The Court is unable to hold with certainty Plaintiffs or their attorneys have pursued this
action in bad faith. Defendants rely upon conjecture in arguing bad faith on the part of Plaintiffs
and their attorneys and have failed to provide any objective evidence of such. Moreover, the Court
previously held all the claims in the Complaint, with the exception of those asserted by Mr. Letts,
were facially plausible when it granted in part and denied in part Defendants’ motion to dismiss
the Complaint. ECF No. 36. Defendants have brought forth no new information that causes the
Court now to conclude the claims it previously held were facially plausible were in fact frivolous.
Similarly, Defendants have failed to persuade the Court that Mr. Letts’ claims, although ultimately
unsuccessful, were frivolous. Plaintiffs articulated a nonfrivolous theory for pursuing Mr. Letts’
claims, and sanctions are not warranted simply because Plaintiffs’ theory was incorrect.
The Court’s holdings articulated above are dispositive of Defendants’ motion for sanctions,
and the Court therefore declines to address the remaining arguments of the parties. See Karsten v.

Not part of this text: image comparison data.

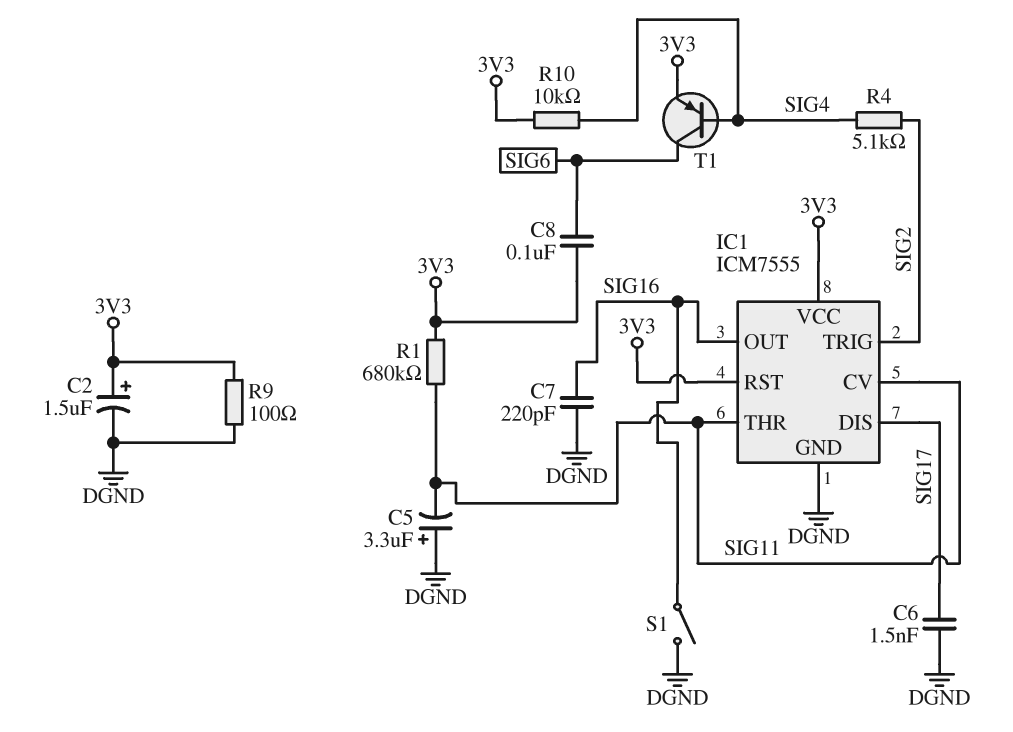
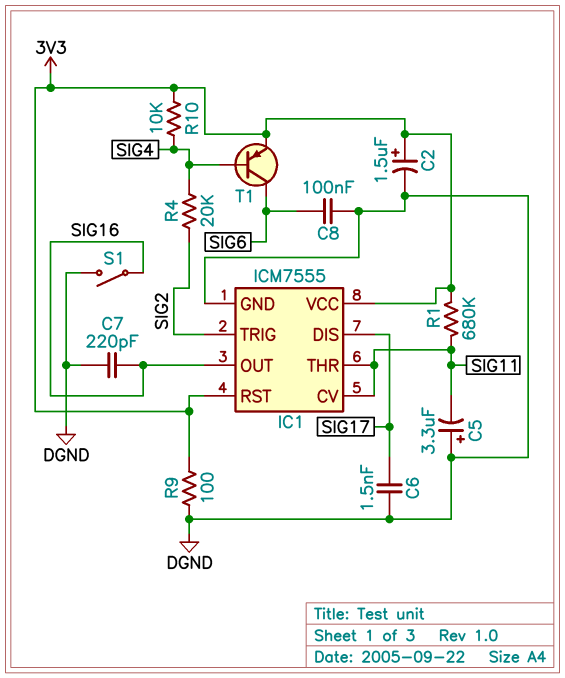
C8: 100nF (3V3, SIG6) -> 100nF (DGND, SIG6)
R4: 5.1k (SIG2, SIG4) -> 20k (SIG2, SIG4)

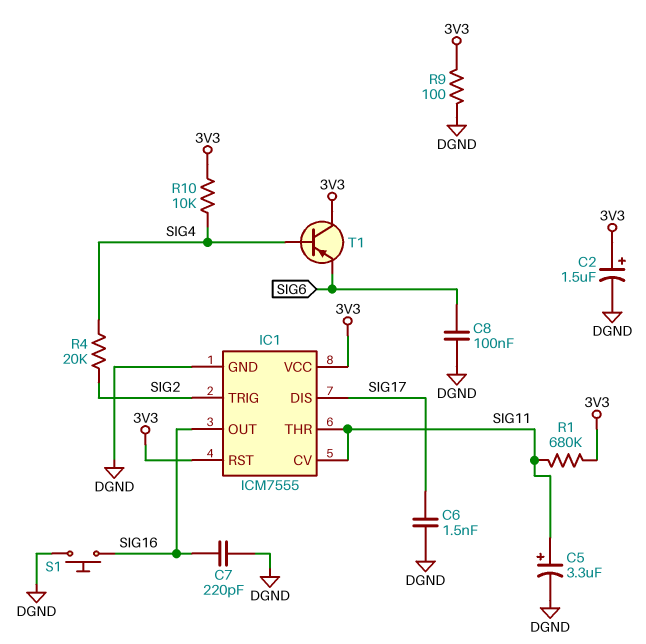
C5: 3.3uF (plus DGND, minus SIG11) -> 3.3uF (plus SIG11, minus DGND)
S1: switch (DGND, SIG16) -> button (DGND, SIG16)
T1: PNP (B SIG4, C SIG6, E 3V3) -> PNP (B SIG4, C 3V3, E SIG6)

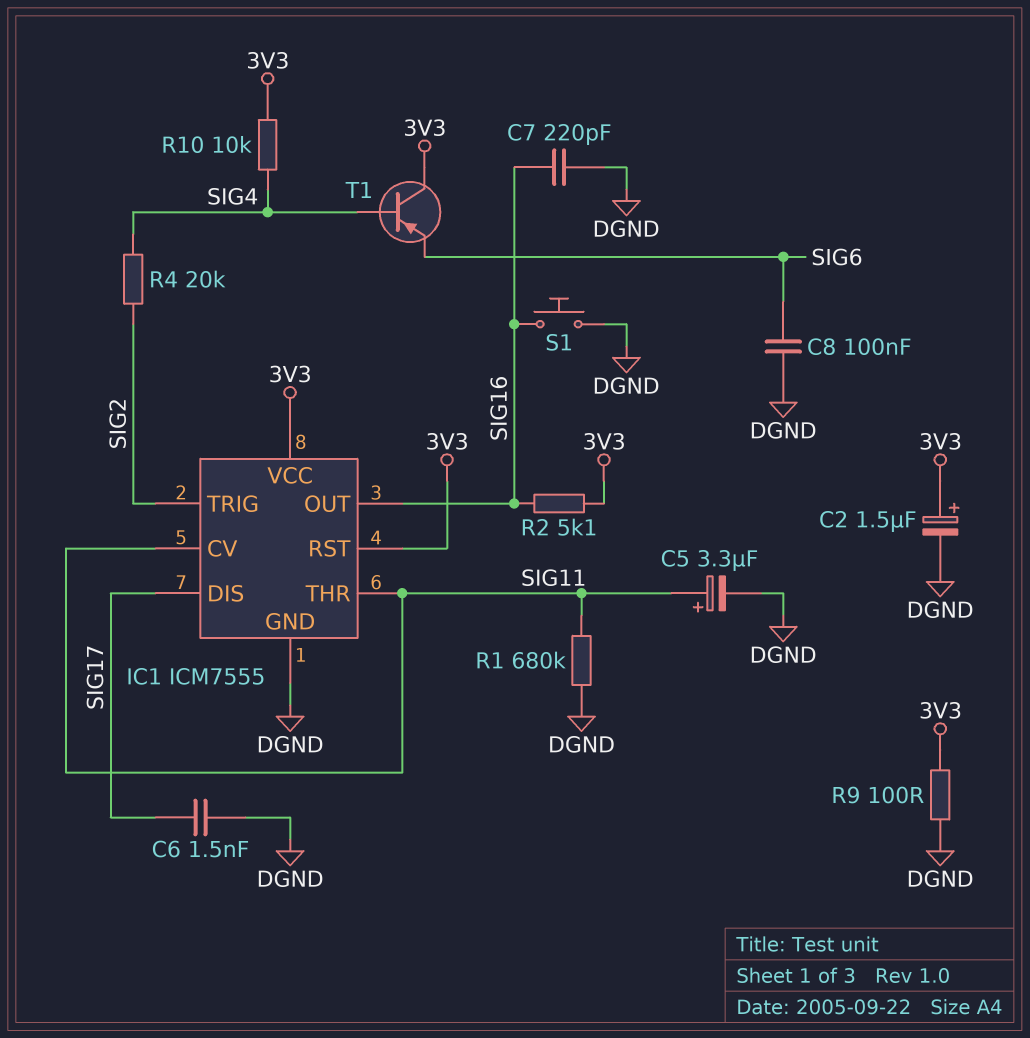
R1: 680k (3V3, SIG11) -> 680k (DGND, SIG11)
R2: none -> 5.1k (3V3, SIG16)

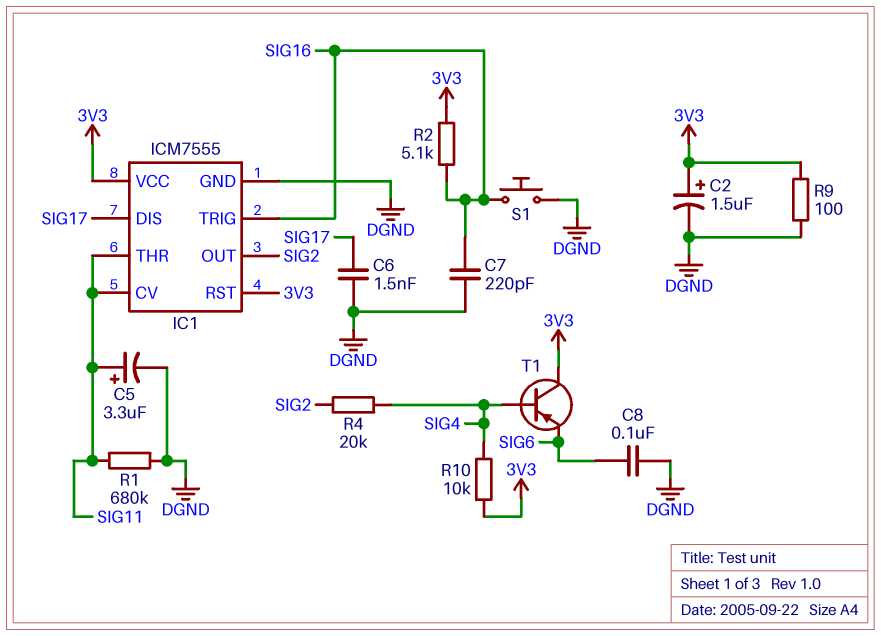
IC1 pin OUT: SIG16 -> SIG2
IC1 pin TRIG: SIG2 -> SIG16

Kaiser Found. Health Plan of Mid-Atl. States, Inc., 36 F.3d 8, 11 (4th Cir. 1994) (“If the first
reason given is independently sufficient, then all those that follow are surplusage; thus, the strength
of the first makes all the rest dicta.”).
Wherefore, based on the foregoing discussion and analysis, it is the judgment of the Court
Defendants’ motion for sanctions is DENIED.
IT IS SO ORDERED.
Signed this 8th day of January 2018 in Columbia, South Carolina.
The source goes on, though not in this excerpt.